After two or three more exchanges, the man asked Hayakawa,

“I hope you don’t mind my bringing it up, but you’re Japanese, aren’t you? Do you think the Japs have any chance of winning this war?”

“Well,” Hayakawa replied, “your guess is as good as mine. I don’t know any more than I read in the papers. But the way I figure it, I don’t see how the Japanese, with their lack of coal and steel and oil . . . can ever beat a powerfully industrialized nation like the United States.”

Hayakawa went on, “My remark was admittedly neither original nor well informed. Hundreds of radio commentators . . . were saying much the same thing during those weeks. But just because they were, the remark sounded familiar and was on the right side so that it was easy to agree with.”

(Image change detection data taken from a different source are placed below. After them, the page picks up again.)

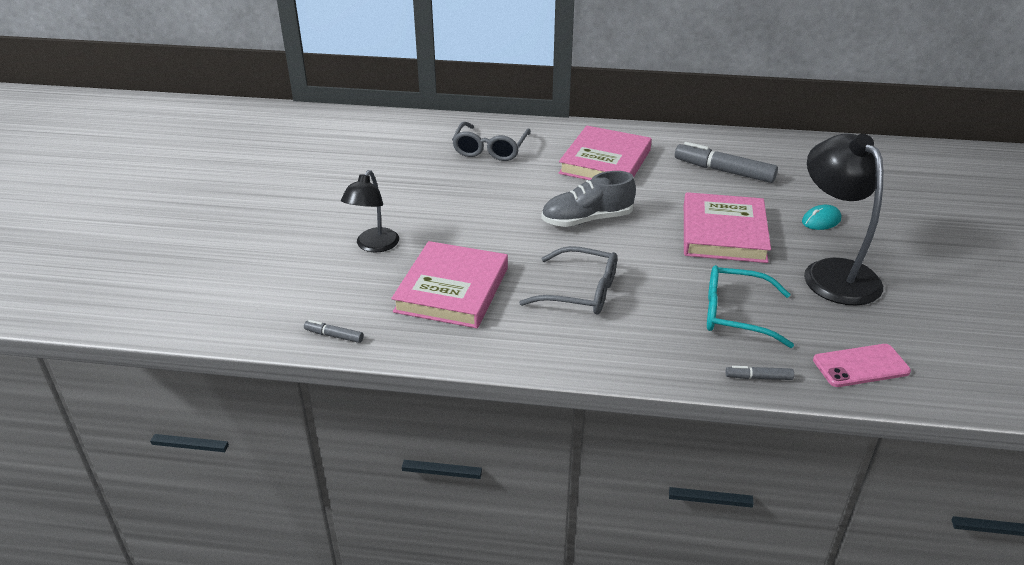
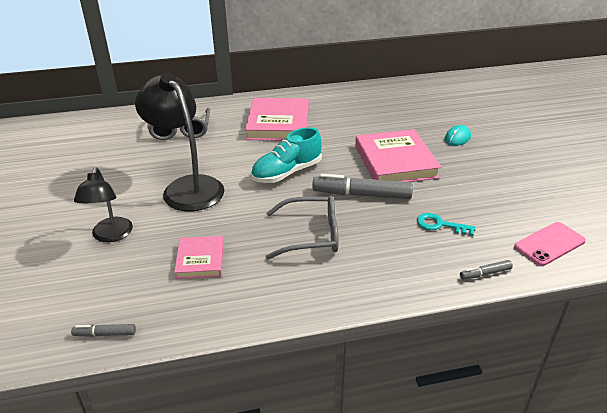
camera: 20 degrees left, 0 degrees up
(452, 290) = (200, 260): pink book -> pink book, size x0.55
(587, 220) = (287, 173): grey shoe -> turquoise shoe
(724, 171) = (370, 114): grey marker -> grey marker (362, 195)
(736, 314) = (440, 225): turquoise glasses -> turquoise key
(832, 272) = (487, 175): black lamp -> black lamp (187, 187)

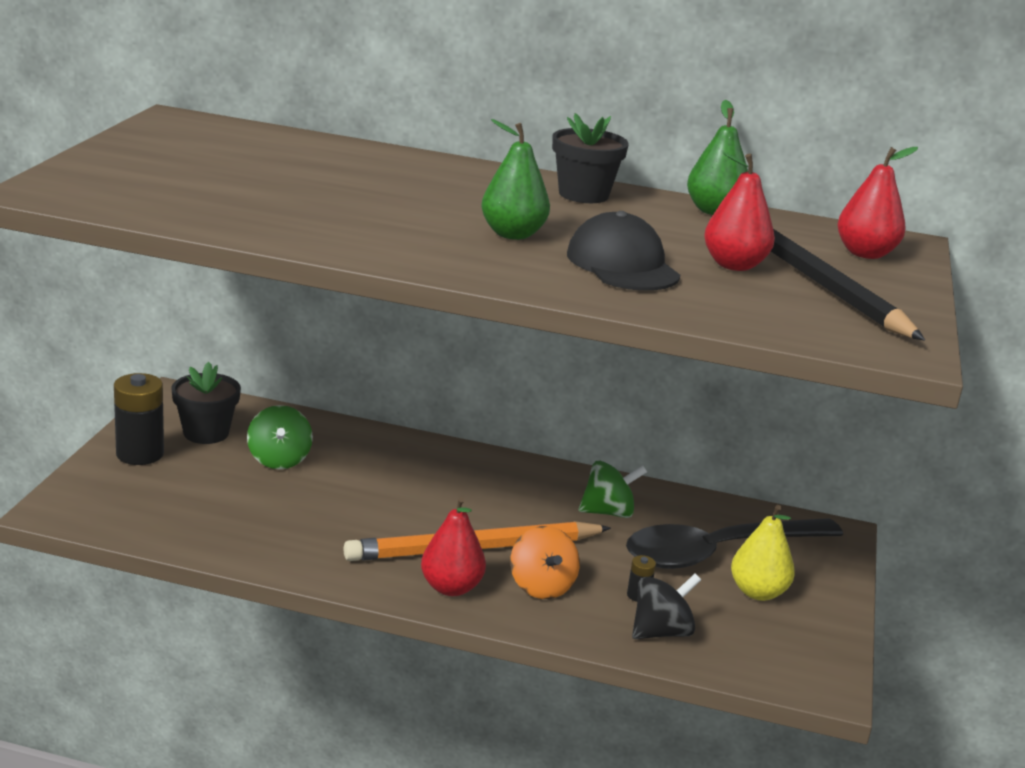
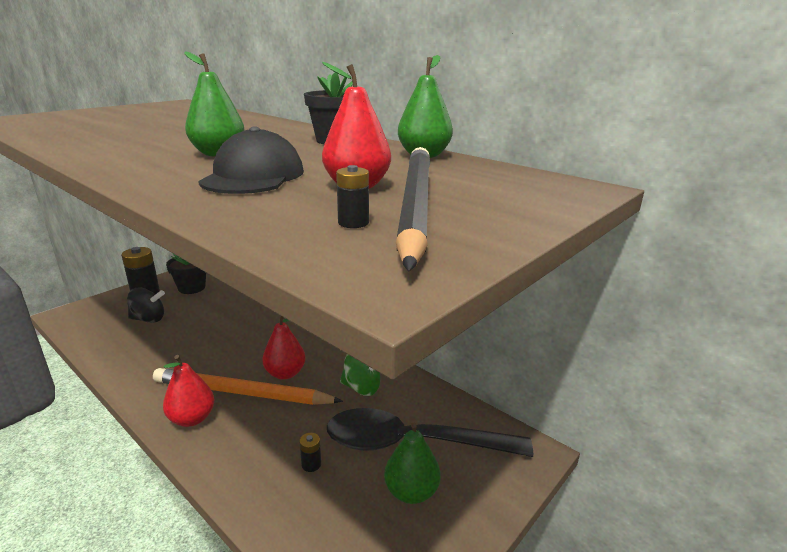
camera: 30 degrees right, 0 degrees up
(279, 460) = (207, 309): green spinning top -> none
(541, 586) = (250, 435): orange spinning top -> none
(661, 632) = (293, 506): black spinning top -> black spinning top (148, 319)
(757, 592) = (411, 492): yellow pear -> green pear
(804, 307) = (353, 223): none -> black battery
(865, 254) = (518, 191): red pear -> red pear (285, 373)

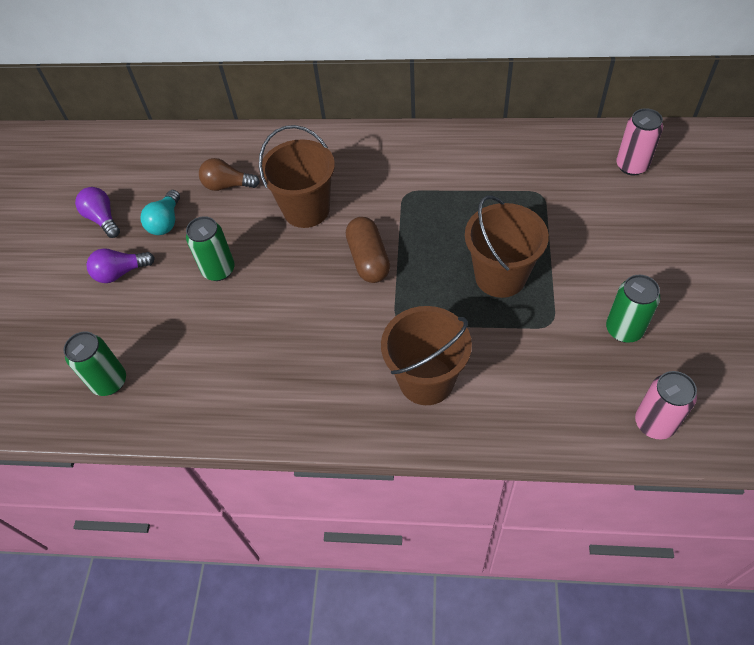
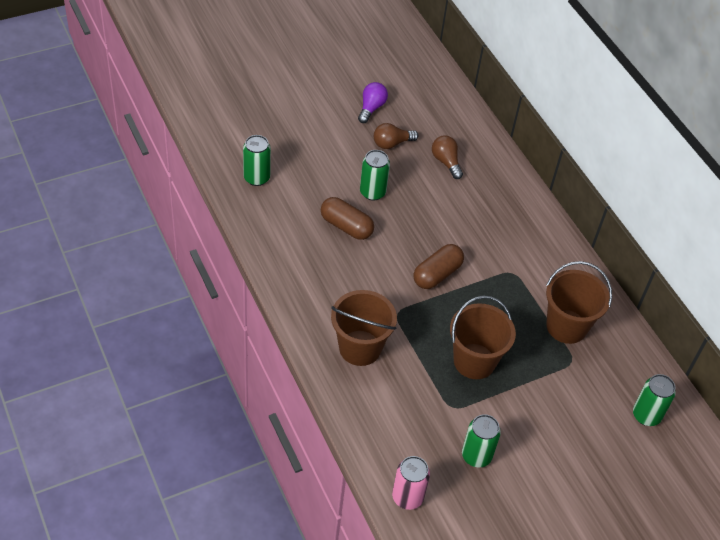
camera: 50 degrees right, 5 degrees down
(120, 273) = (336, 141): purple light bulb -> none
(166, 222) = (392, 143): turquoise light bulb -> brown light bulb
(248, 317) = (346, 226): none -> brown capsule
(306, 209) = (456, 218): brown bucket -> brown bucket (566, 326)
(631, 166) = (646, 415): pink can -> green can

The Wisconsin man agreed at once with what seemed like

genuine relief. His next remark was, “Say, I hope your folks aren’t over there while the war is going on.”

“Yes, they are,” Hayakawa replied. “My father and mother and two young sisters are over there.”

“Do you ever hear from them?” the man asked.

“How can I?” Hayakawa answered.

Both the man and his wife looked troubled and sympathetic.

“Do you mean you won’t be able to see them or hear from them until after the war is over?”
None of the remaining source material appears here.